One of Britain’s most notorious serial killers has spent longer in solitary confinement than any other prisoner in modern history, it is understood.
Robert Maudsley, who was dubbed ‘Hannibal the Cannibal’ over rumours he ate one of his victim’s brains, has now been kept in isolation for nearly 45 years.
At 69, Maudsley is still deemed too dangerous to mix with the general population at HMP Wakefield, which houses many of the country’s worst offenders.
His stint began more than 16,200 days ago in the summer of 1978, when he killed two fellow inmates and set out to hunt down four more on his wing.
Five years later he was moved to a cell built specially for him after prison staff reportedly refused to see him alone.
His living conditions have drawn comparisons to those of Hannibal Lecter in Silence of the Lambs, as it includes a secondary cell-within-a-cell with thick glass walls through which he is passed food.
The main cell is said to measure around 18ft by 15ft, with a concrete slab for a bed and a table and chair made of cardboard.
For one hour a day he is allowed outside, but must be escorted by six prison officers.
Originally from Liverpool, Maudsley walked into a police station in 1974 confessing he had garrotted a man named John Farrell while working as a rent boy.
He was found unfit to stand trial and confined to psychiatric care at Broadmoor Hospital, where he and another inmate tortured another resident to death.
Reports of Maudsley’s cannibalism, which have since been established as false, were published after the inmate was found with a sharpened spoon sticking out of his skull.
Having been sentenced to life in jail for manslaughter over the incident, he was sent to Wakefield and immediately began complaining about the transfer.
A year later, Maudsley garrotted and stabbed Salney Darwood, who was jailed for killing his wife, inside his cell.
He set out to kill another six inmates but all managed to escape his clutches – bar one, whom he stabbed in the skull with a shiv before repeatedly striking his head against a wall.
Maudsley then walked into the prison guards’ office and told staff the next roll call would be two short.
He spent the following decades complaining about his conditions, at one point penning a series of open letters to the press begging for classical music tapes, a TV, pictures, and a pet budgie – promising he would ‘not eat it’.
In one letter, he wrote: ‘I am left to stagnate; vegetate; and to regress; left to confront my solitary head-on with people who have eyes but don’t see and who have ears but don’t hear, who have mouths but don’t speak.

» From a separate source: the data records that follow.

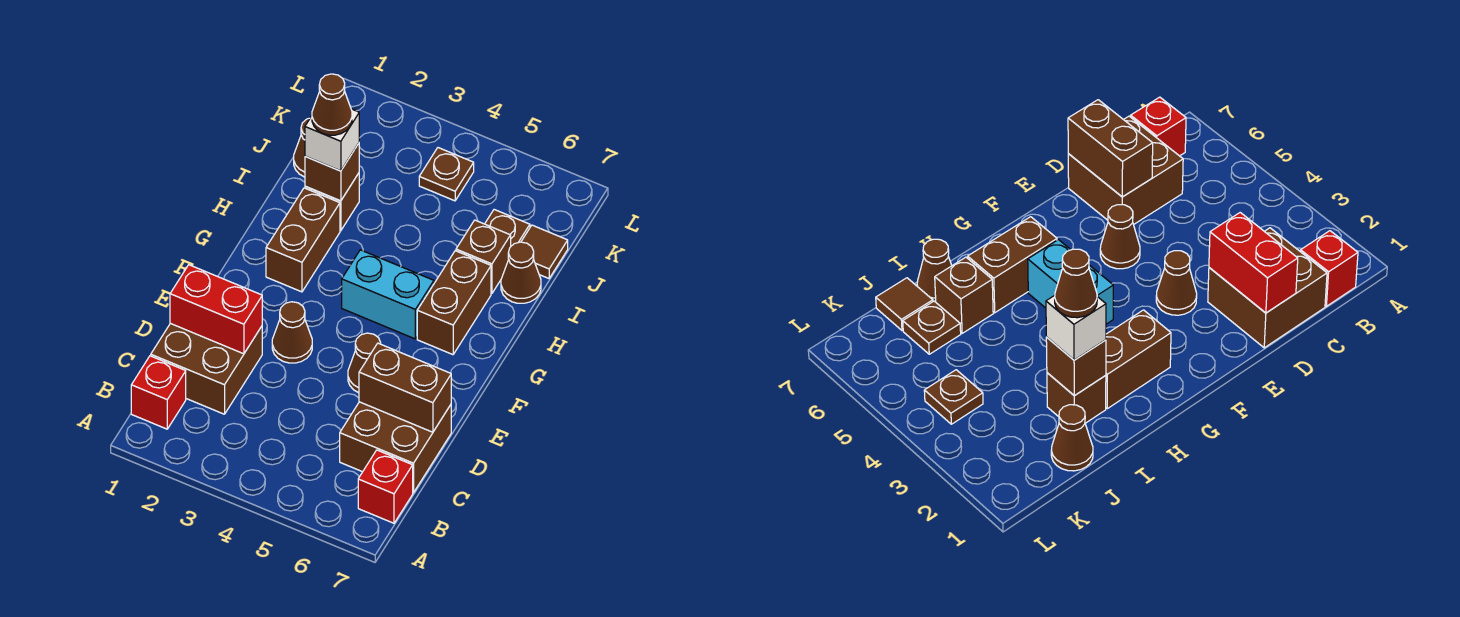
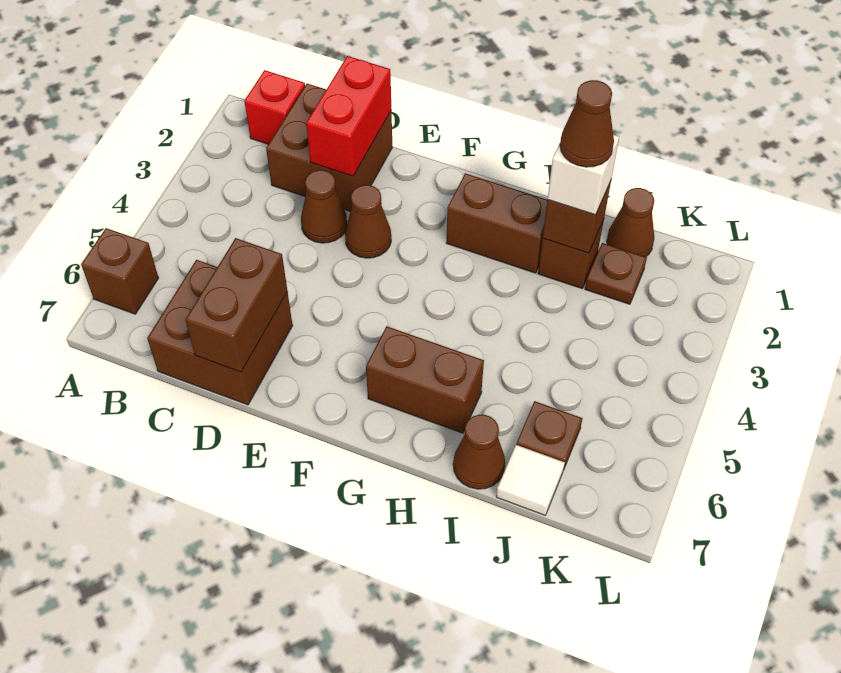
red brick B7 level 1 -> none
brown cone E5 level 1 -> brown cone D3 level 1
cyan brick G4:G5 level 1 -> none
brown brick I6 level 1 -> brown brick A6 level 1
brown tile J7 level 1 -> white tile J7 level 1
brown plate K4 level 1 -> brown plate J2 level 1

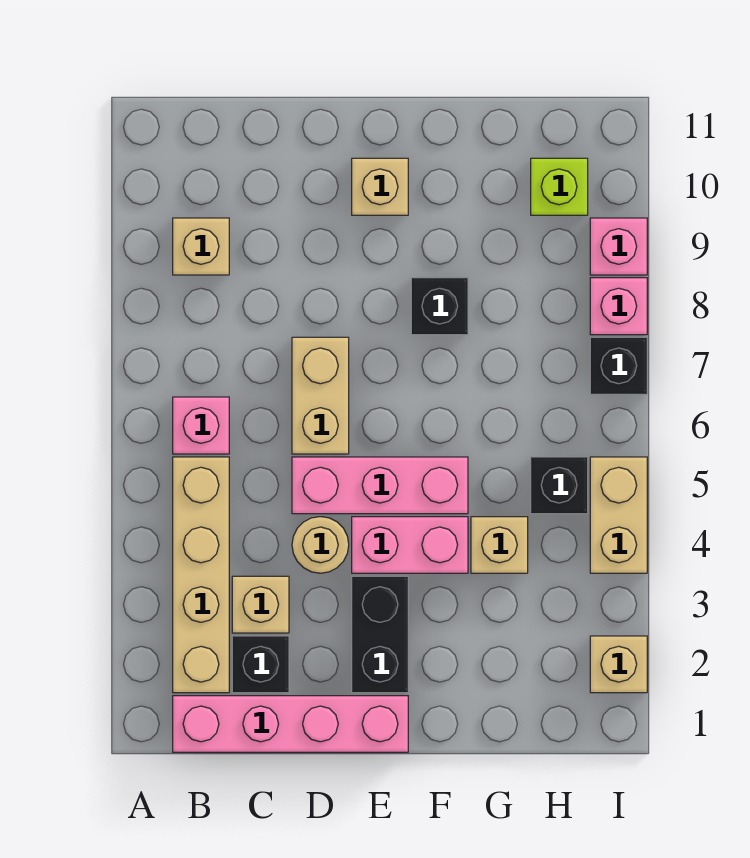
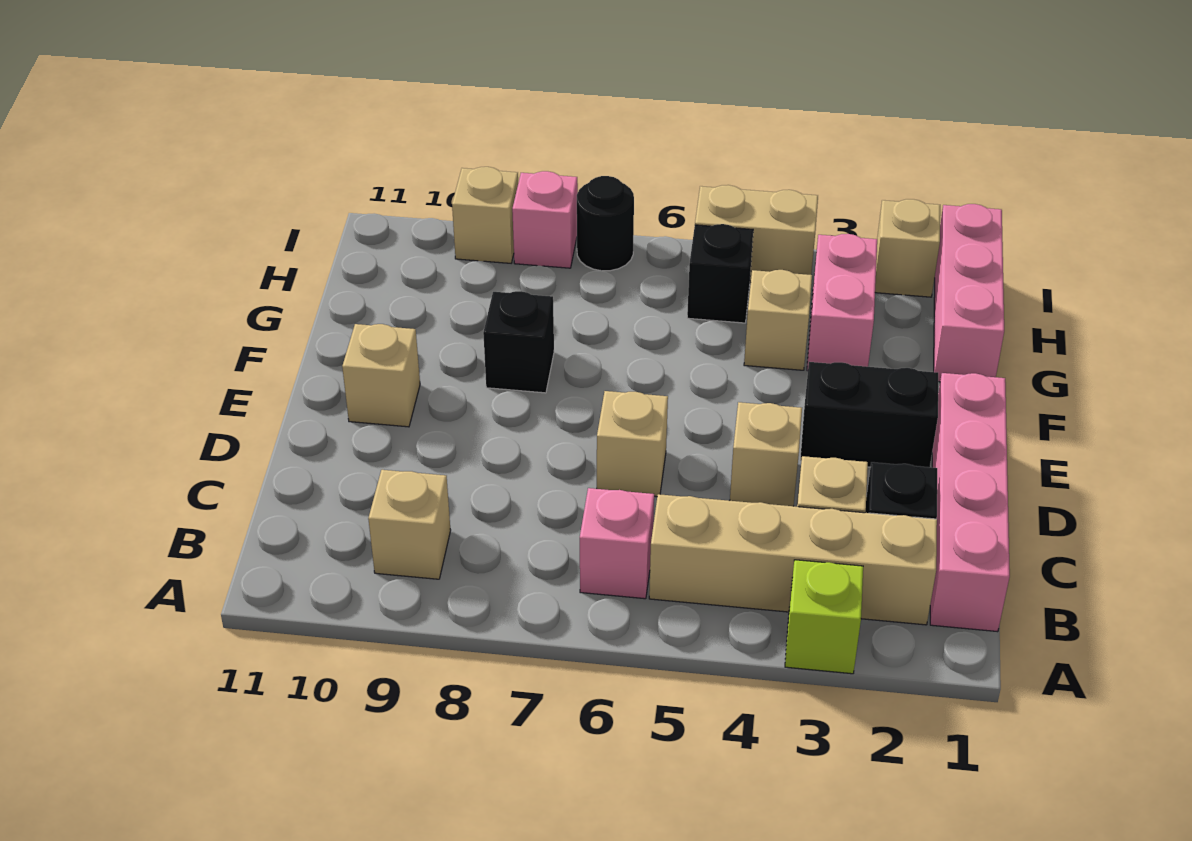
tan round brick D4 level 1 -> tan brick D4 level 1
pink brick D5:F5 level 1 -> pink brick G1:I1 level 1
tan brick D6:D7 level 1 -> tan brick D6 level 1
pink brick E4:F4 level 1 -> pink brick G3:H3 level 1
lime brick H10 level 1 -> lime brick A3 level 1
black brick I7 level 1 -> black round brick I7 level 1
pink brick I9 level 1 -> tan brick I9 level 1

In another, he asked: ‘Why can’t I have a budgie instead of the flies and cockroaches and spiders I currently have? I promise to love it and not eat it.’
‘If [the Prison Service] says no then I ask for a simple cyanide capsule which I shall willingly take and the problem of Robert John Maudsley can easily and swiftly be resolved.’
The previous record holder for time in solitary confinement is believed to be Albert Woodfox, who spent almost 44 years in near-continuous isolation before his conviction was overturned in 2016.
According to the Daily Mirror, no other prisoners in the world have been kept in solitary confinement as long as Maudsley.